His art work has been reviewed in Art in America, Frieze, Flash Art, SFAQ, and ArtNet.

Williams is an outspoken advocate for the arts in San Francisco. And he frequently speaks publicly on arts-related issues around the United States.

He has also designed and published dozens of books with the Gallery 16 Editions imprint. His recent books include The Gay Seventies: Hal Fischer (2019), the first monograph to feature the complete collection of works Hal Fischer produced in San Francisco's Haight and Castro neighborhoods in the 1970s. Published by Chronicle Books in 2020, his book on the life and artwork of the late San Francisco artist Rex Ray includes essays by Rebecca Solnit and Christian Frock.

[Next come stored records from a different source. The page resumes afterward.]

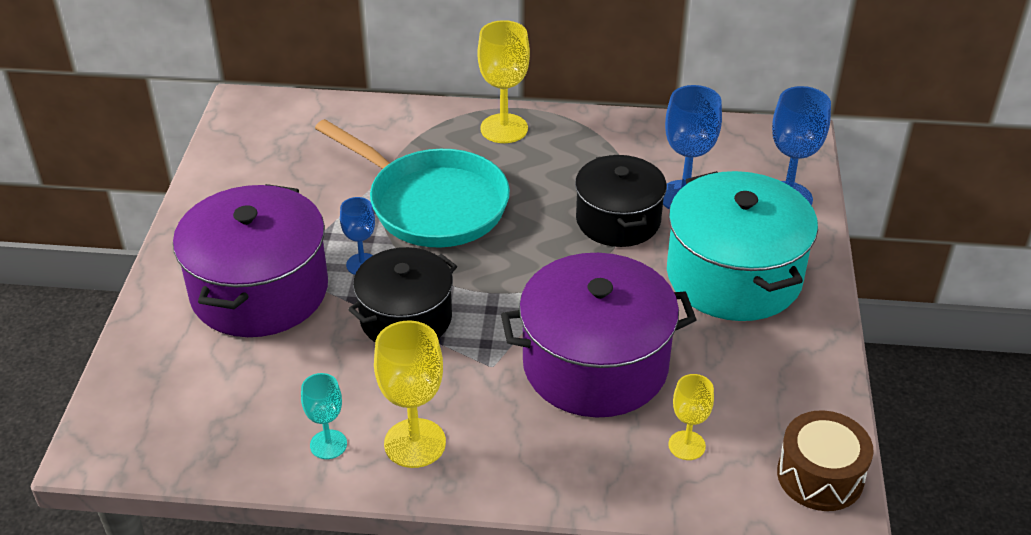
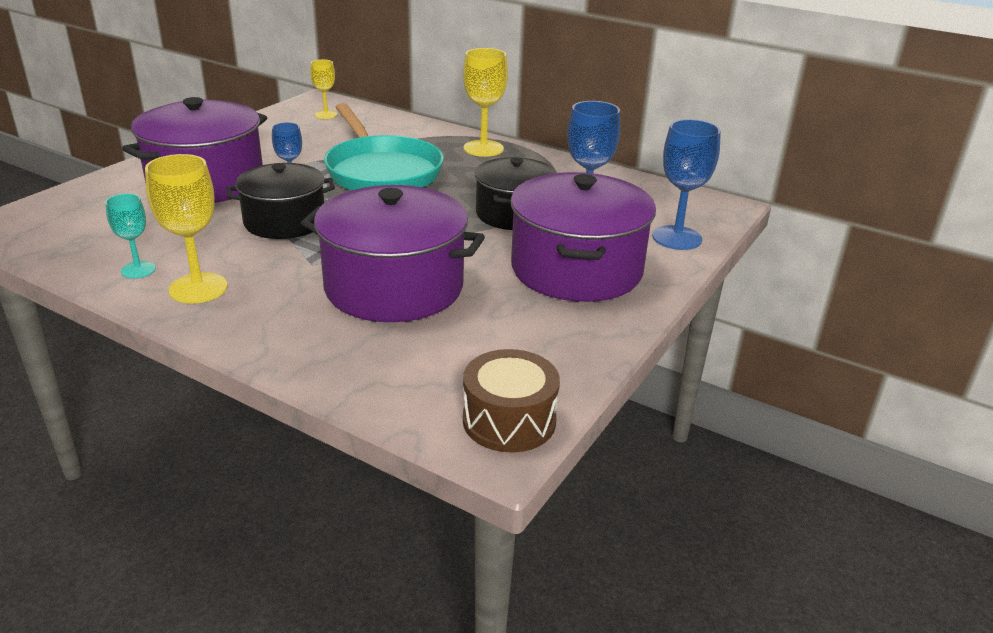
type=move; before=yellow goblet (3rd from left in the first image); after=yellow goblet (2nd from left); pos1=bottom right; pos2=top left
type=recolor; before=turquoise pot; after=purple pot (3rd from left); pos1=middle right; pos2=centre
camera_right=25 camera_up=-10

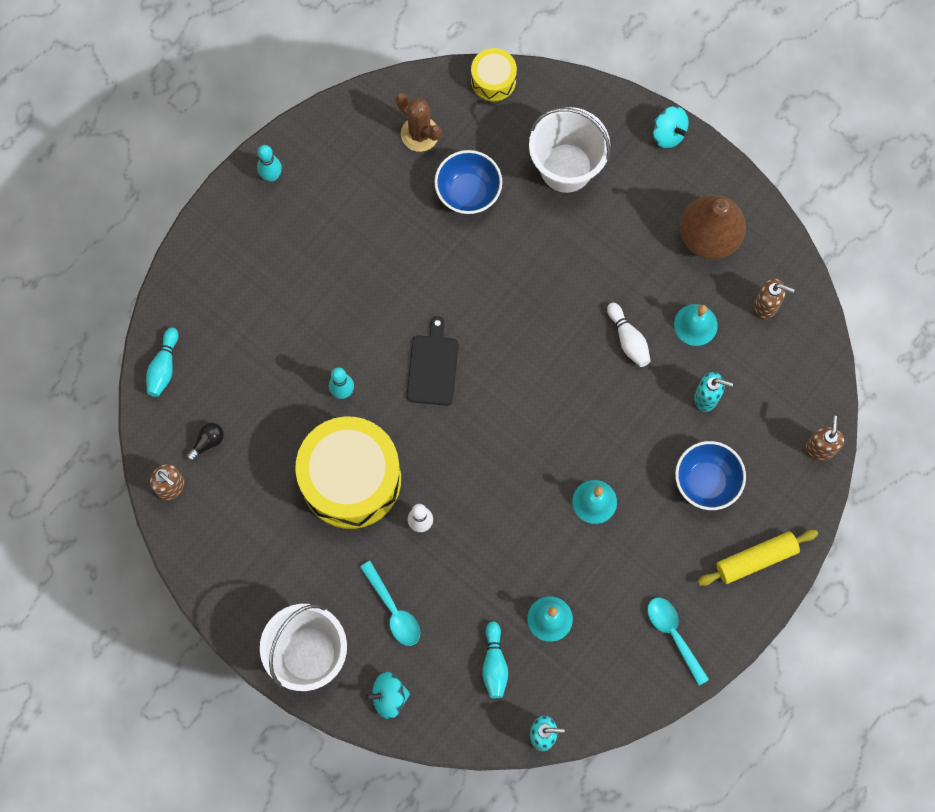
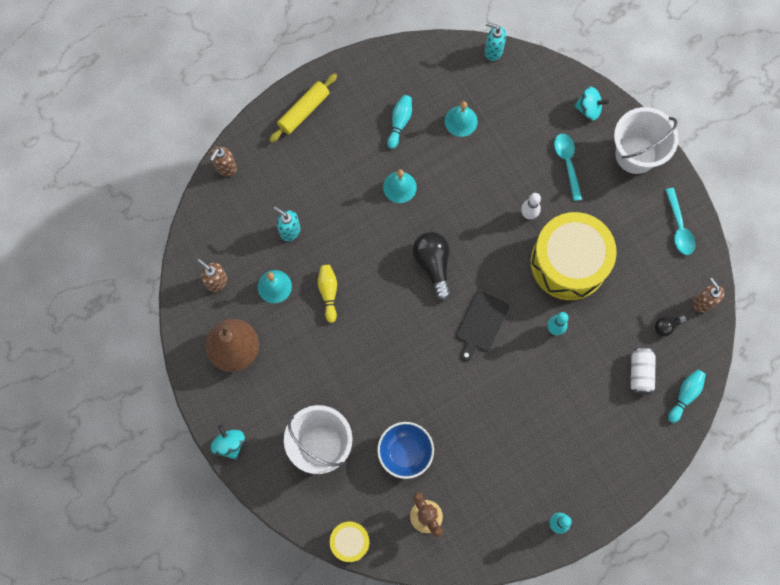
type=delete; before=blue bowl (2nd from left); pos1=middle right
type=insert; after=black light bulb (1st from left); pos2=centre
type=insert; after=white can; pos2=middle right
type=move; before=turquoise bowling pin (4th from left in the first image); after=turquoise bowling pin (1st from left); pos1=bottom centre; pos2=top centre
type=move; before=turquoise spoon (2nd from left); pos1=bottom right; pos2=middle right
type=recolor; before=white bowling pin (2nd from left); after=yellow bowling pin; pos1=middle right; pos2=centre
type=rotate; before=yellow rolling pin; pos1=bottom right; pos2=top centre; turn=-45
camera_right=-160 camera_up=0

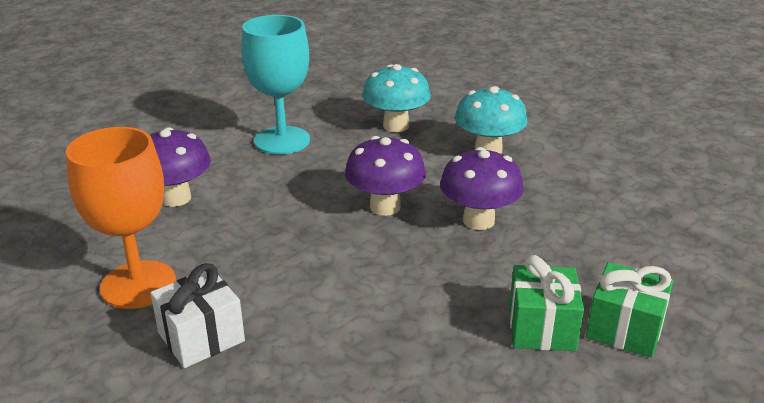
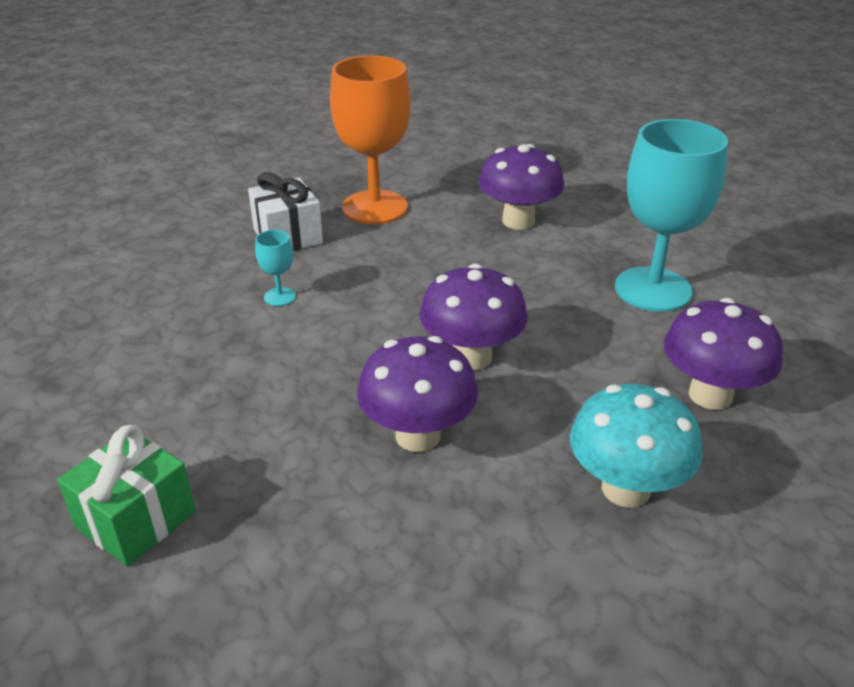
type=delete; before=green gift (1st from left); pos1=bottom right
type=insert; after=turquoise goblet (1st from left); pos2=middle left
type=recolor; before=turquoise mushroom (1st from left); after=purple mushroom (4th from left); pos1=top centre; pos2=middle right
camera_right=100 camera_up=5

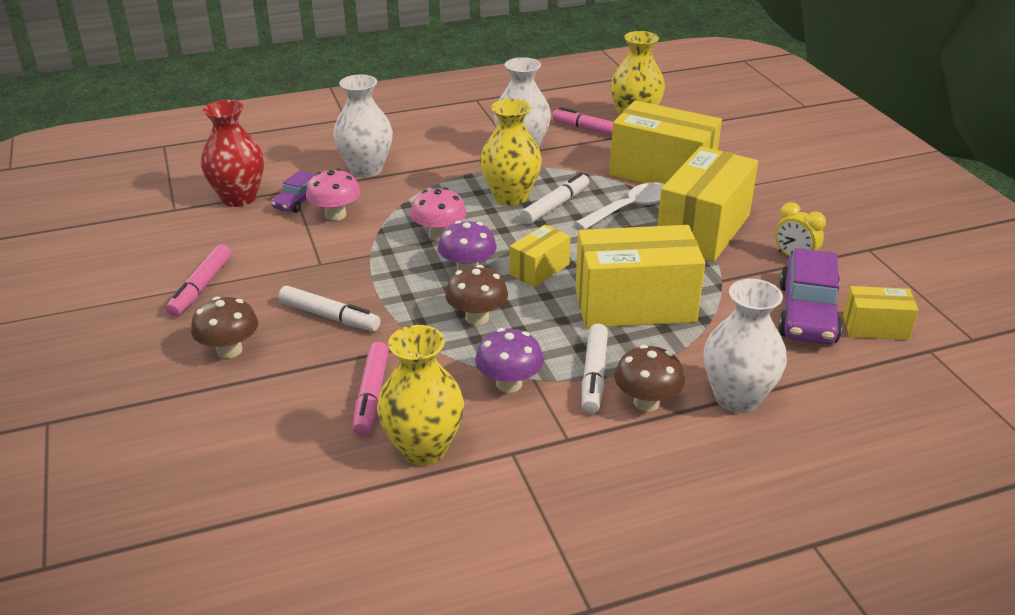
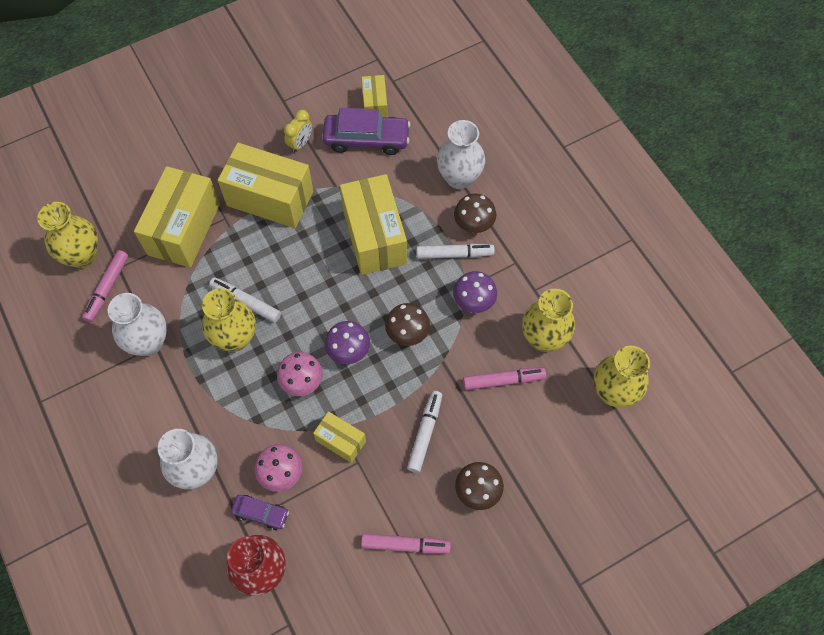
type=delete; before=white spoon; pos1=centre
type=insert; after=yellow vase (4th from left); pos2=middle right
type=move; before=yellow box (1st from left in the first image); after=yellow box (3rd from left); pos1=centre; pos2=bottom centre
camera_right=-100 camera_up=30

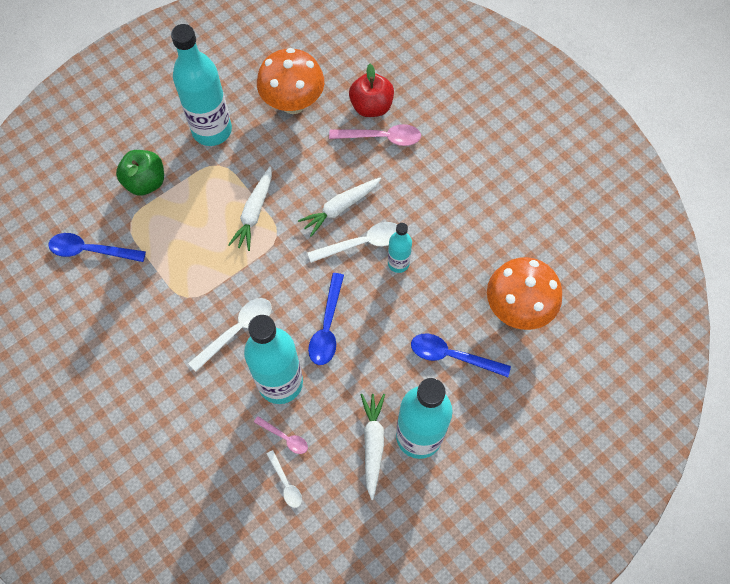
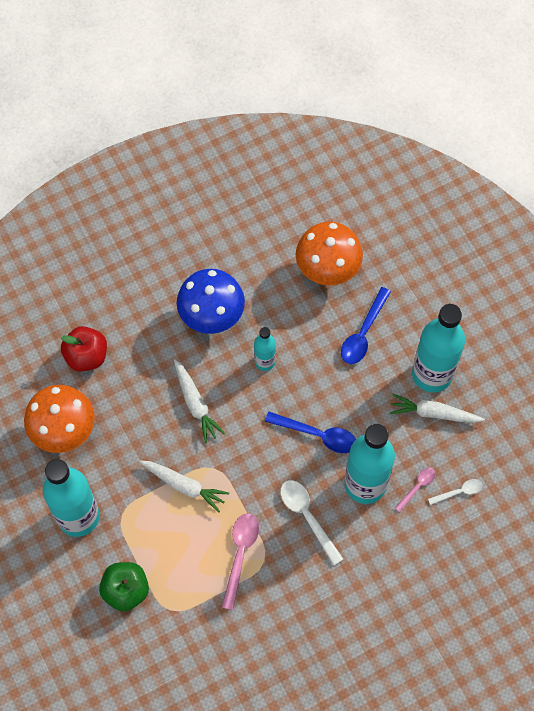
type=delete; before=blue spoon (1st from left); pos1=middle left
type=delete; before=white spoon (3rd from left); pos1=centre
type=insert; after=blue mushroom; pos2=centre
type=move; before=pink spoon (2nd from left in the first image); after=pink spoon (1st from left); pos1=top centre; pos2=bottom centre
camera_right=-80 camera_up=0

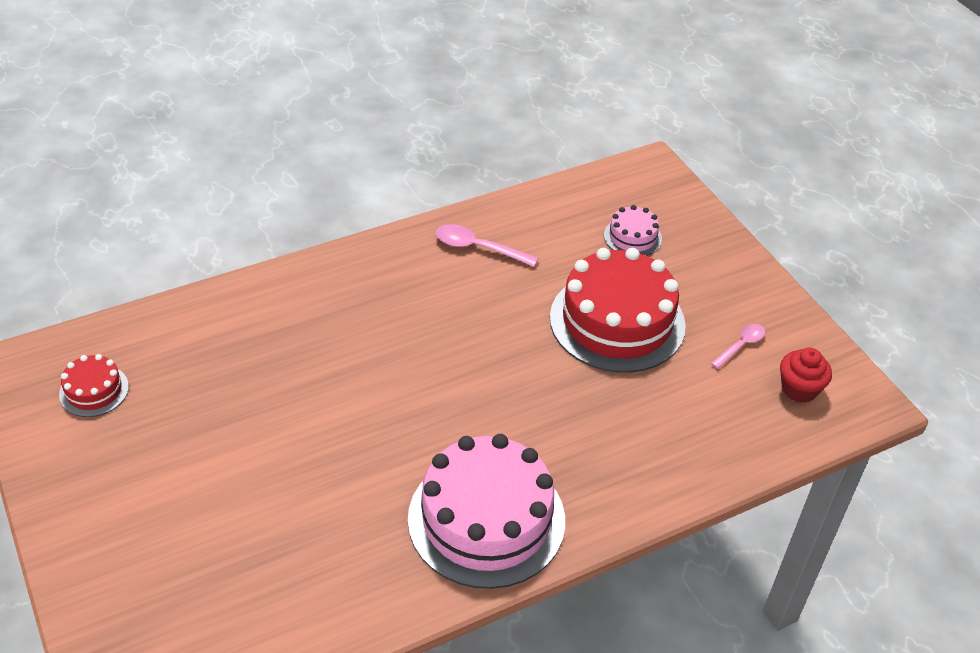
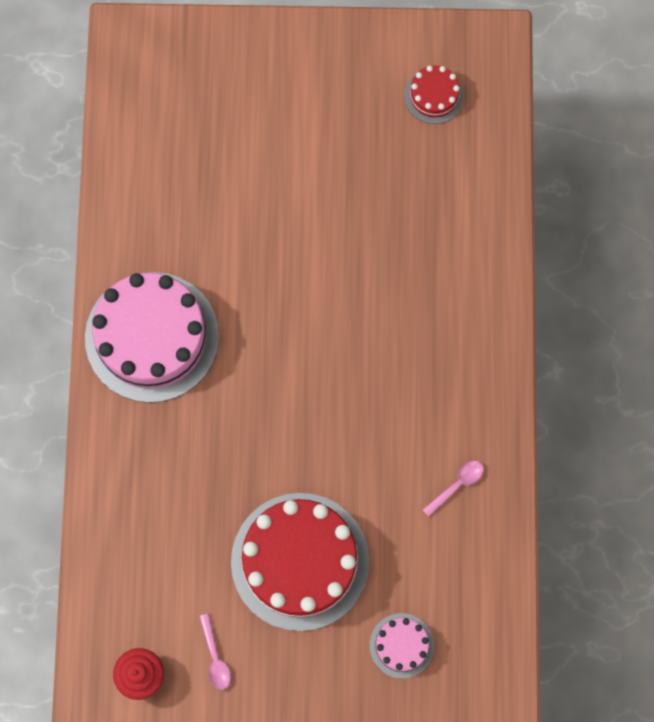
type=resize; before=pink spoon (1st from left in the first image); pos1=centre; pos2=bottom right; scale=0.66
camera_right=120 camera_up=30

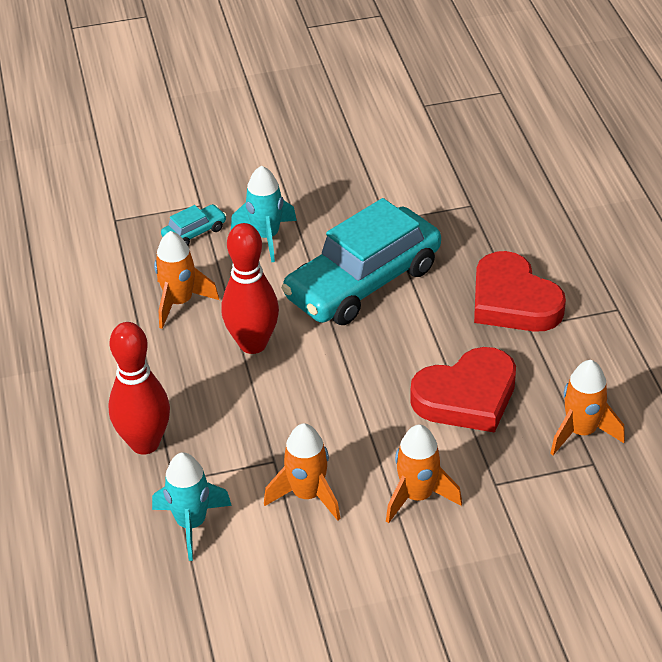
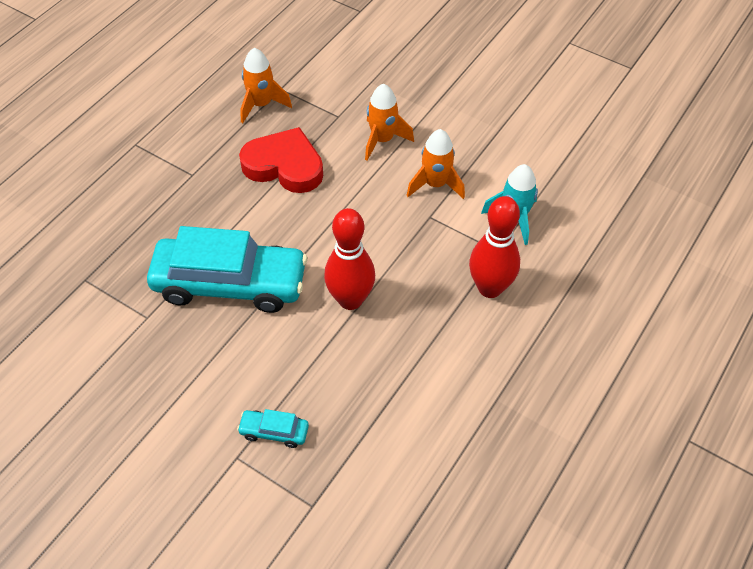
type=delete; before=orange rocket (1st from left); pos1=middle left
type=delete; before=turquoise rocket (2nd from left); pos1=top centre
type=delete; before=red heart (2nd from left); pos1=middle right
camera_right=-135 camera_up=10

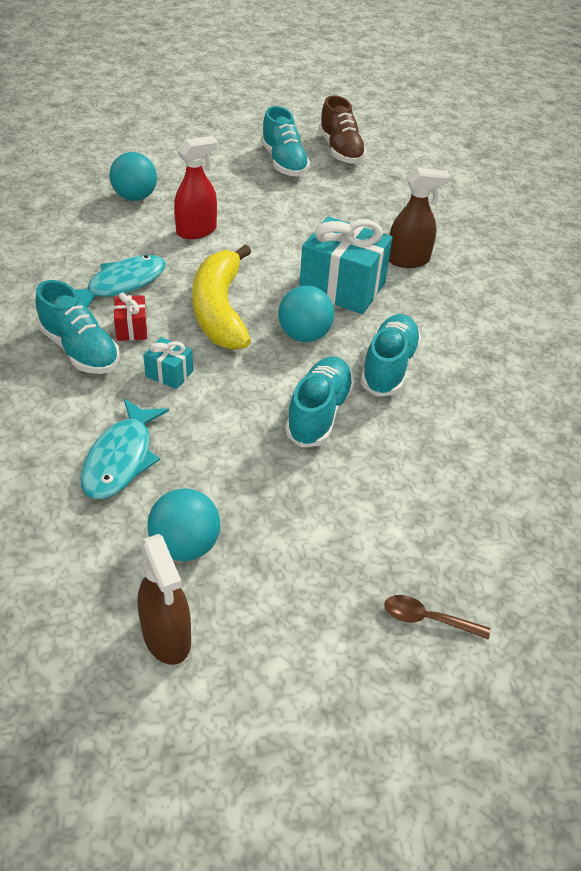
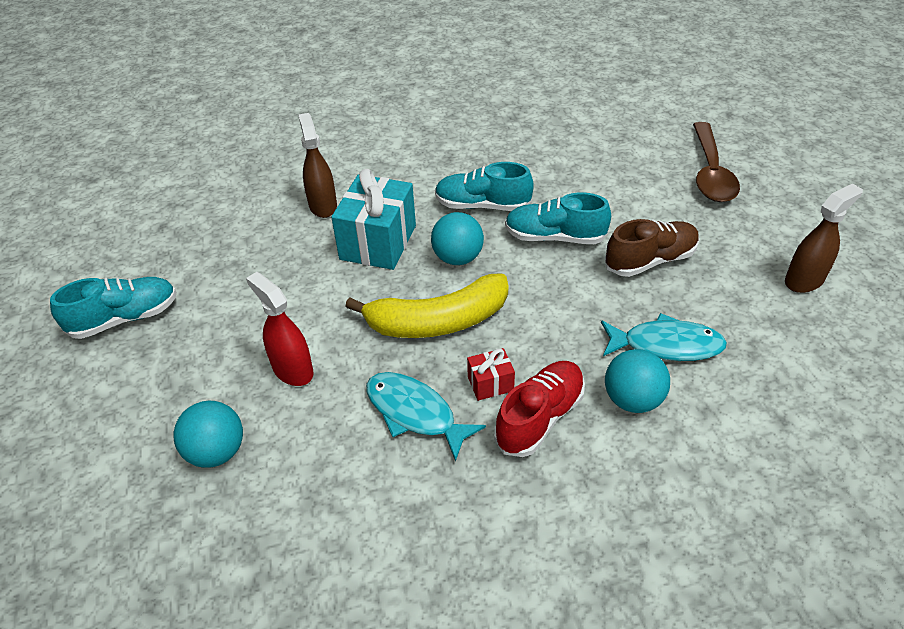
type=delete; before=turquoise gift (1st from left); pos1=middle left
type=move; before=turquoise ball (2nd from left in the first image); after=turquoise ball (3rd from left); pos1=middle left; pos2=middle right
type=move; before=brown shoe; pos1=top centre; pos2=middle right
type=recolor; before=turquoise shoe (1st from left); after=red shoe; pos1=middle left; pos2=centre
type=resize; before=brown spoon; pos1=bottom right; pos2=top right; scale=2.12
camera_right=-95 camera_up=0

Williams wrote Jim Melchert: Where the Boundaries Are. Published in 2025 by Gallery 16, this is the first monograph on the influential career of Jim Melchert and includes essays by Sequoia Miller, Tanya Zimbardo, and Maria Porges. He curated a traveling retrospective with the same title (Jim Melchert: Where the Boundaries Are) that premiered at the DiRosa Center for Contemporary Art in October 2025.

==Filmmaking==
Williams and his son, filmmaker Keelan Williams made a documentary feature film, Tell Them We Were Here (2021). The film is a documentary about eight artists living and working in the San Francisco Bay Area who are guided by a belief that creativity is a tool for societal change. The artwork of Amy Franchescini, Alicia McCarthy, Sadie Barnette, Lynn-Herhsman-Leeson, Nigel Poor, Jim Goldberg, Michael Swaine, and Tucker Nichols are featured in the film with music by Marc Cappelle, Kelley Stoltz, Tommy Guerrero, Vetiver, and Devendra Banhart. The film was selected by film festivals around the world, including DOXA Documentary Film Festival, Big Sky Documentary Film Festival, and Newport Beach Film Festival. Tell Them We Were Here was awarded Best Feature Documentary at the Nevada City Film Festival. The San Francisco Chronicle gave the film its highest possible rating and stated, "the Williamses see art not as the exclusive domain of museums, galleries and collections, but as an essential component of a healthy society — something that can make communities not just more beautiful, but more functional." The film has been screened in cities around the world, and at SFMoMA, Stanford University, and Orange County Museum of Art in California.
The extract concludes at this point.